La foule se masse et grossit, bientôt il y aura plusieurs dizaines de milliers de manifestants le long d’un cortège qui dépasse le kilomètre à certains moments, long serpent où règne une ambiance bon enfant, avec drapeaux mélangés, groupes politiques d’extrême gauche, syndicats, planning familial, des jeunes, des vieux, des fanfares, quelques parents avec des enfants sur des vélos.
Les revendications tournent autour de la santé, de l’éducation, sur fond de défiance à l’égard du gouvernement. « Il y a une caste à part qui domine tout », dit Loup Blanc, animateur culturel et auteur. A côté de lui, Olivier Gillioz décortique le malaise au travail, l’érosion des revenus, la vie qui s’effrite. Les deux amis ne savent pas si « un mouvement [comme ça] venu de la base à une chance d’aboutir, mais puisque les autres plus encadrés de façon traditionnelle ne donnent rien… cherchons une voie transversale ».
Plus tard dans l’après-midi, alors que le long cortège a traversé Lille dans une ambiance de kermesse, des heurts éclatent à l’approche du théâtre de Sébastopol, rue de Solférino.

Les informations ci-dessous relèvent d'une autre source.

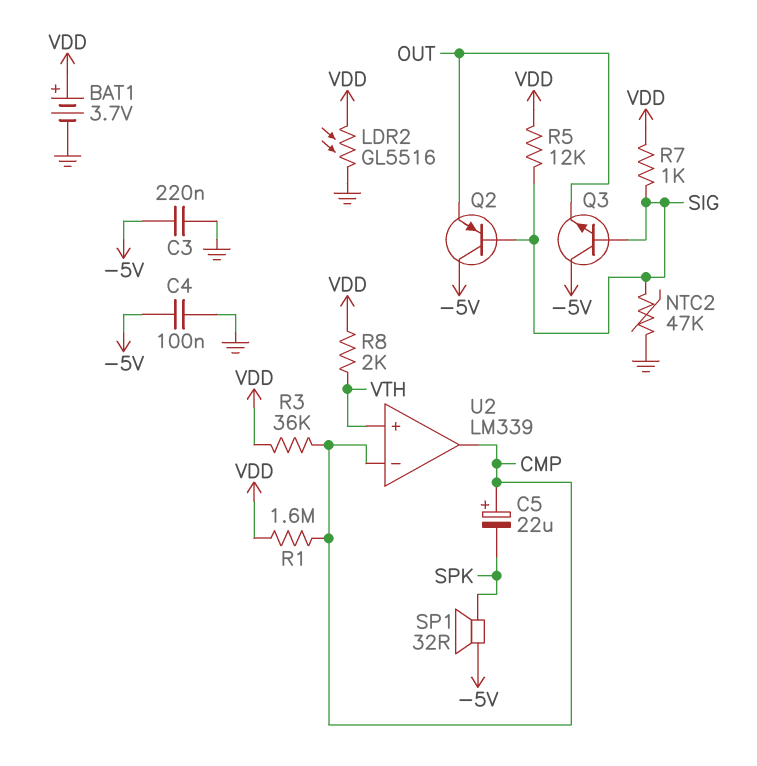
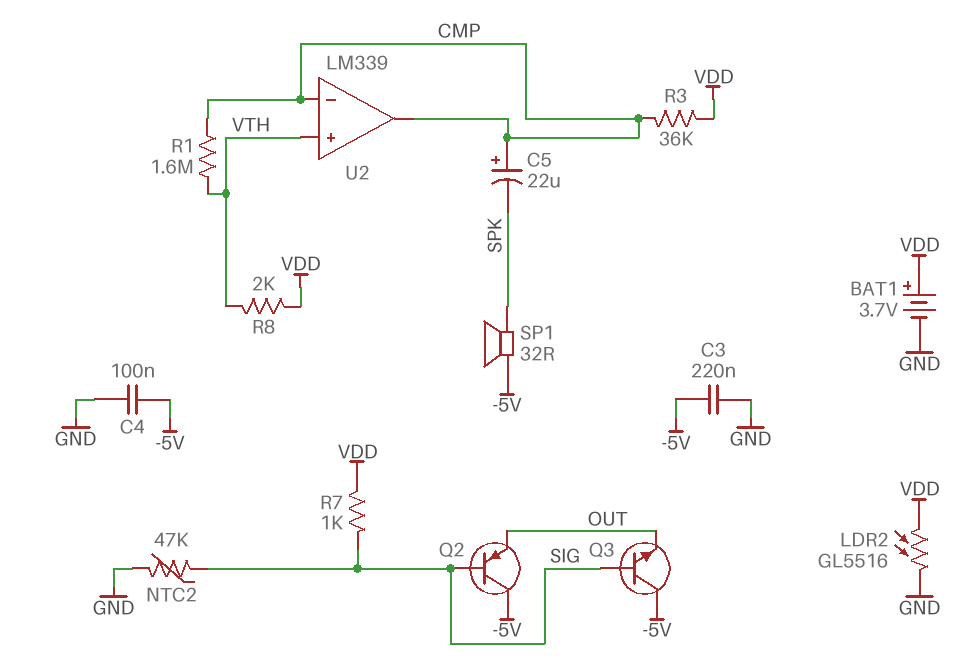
R1: 1.6M (CMP, VDD) -> 1.6M (CMP, VTH)
R5: 12k (SIG, VDD) -> none

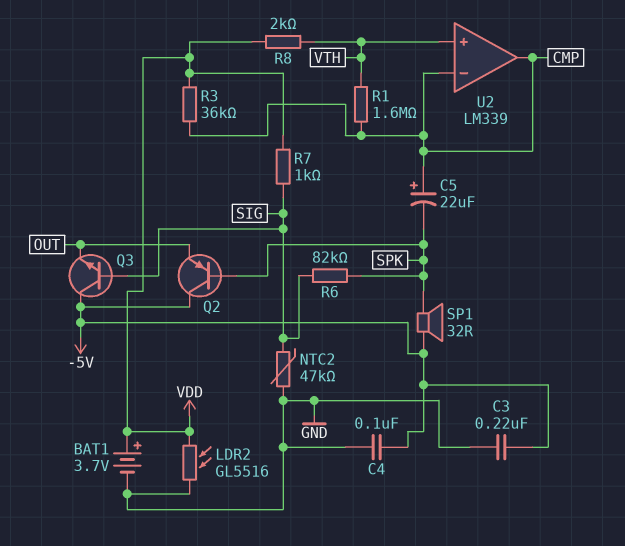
Q2: PNP (B SIG, C -5V, E OUT) -> PNP (B SPK, C -5V, E OUT)
R6: none -> 82k (SIG, SPK)

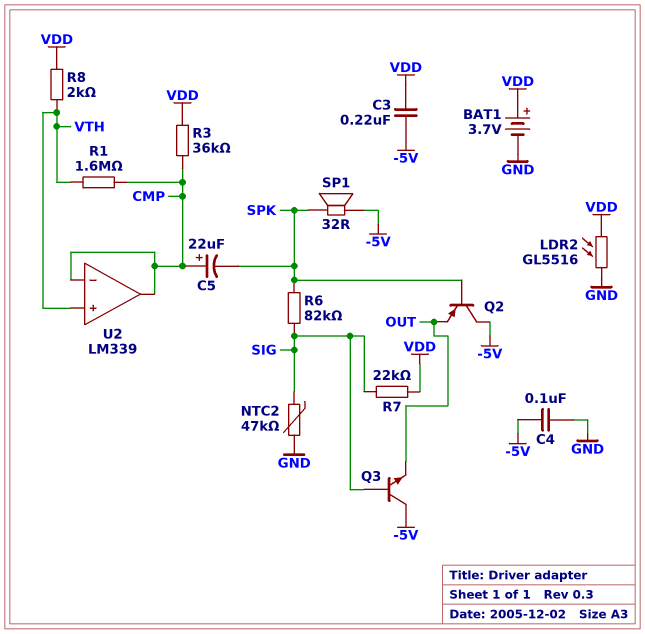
C3: 220nF (-5V, GND) -> 220nF (-5V, VDD)
R7: 1k (SIG, VDD) -> 22k (SIG, VDD)

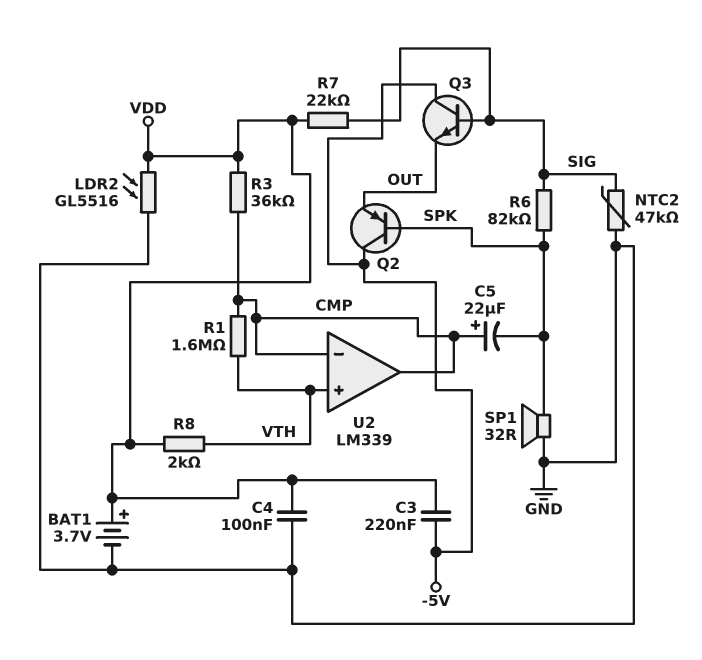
C4: 100nF (-5V, GND) -> 100nF (GND, VDD)
SP1: speaker 32R (-5V, SPK) -> speaker 32R (GND, SPK)

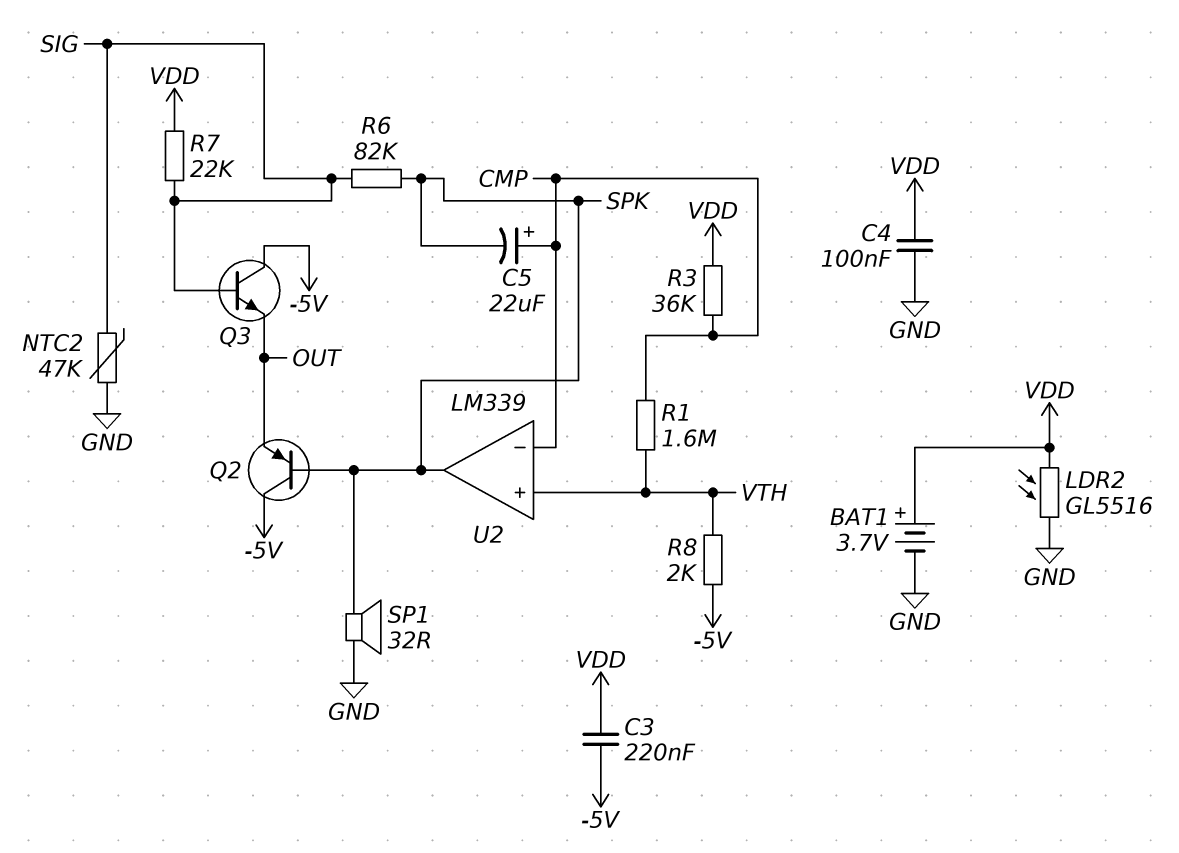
R8: 2k (VDD, VTH) -> 2k (-5V, VTH)
U2 pin out: CMP -> SPK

Les forces de l’ordre nappent de gaz, le cortège hoquette, pleure, hurle, finit par passer néanmoins sous les canons à eau pour atteindre la place de la République où la dispersion va se faire de force.
Noria, habituée des manifestations, a parcouru le cortège en tous sens pour être certaine de voir sa taille, si longue, et sa diversité – « Toutes les classes sociales étaient là, y compris les classes moyennes et les bobos. » Elle sent dans l’air qui brûle autre chose que des gaz lacrymogènes : « Il y a quelque chose qui échappe à ce gouvernement… Il ne s’attendait pas à ce nombre, à cette mobilisation. Et on sent qu’il y a une faille, on sent qu’il y a une faiblesse. » Et de détailler les violences policières de la journée en concluant : « On est entrés dans une ère radicale de l’Etat. »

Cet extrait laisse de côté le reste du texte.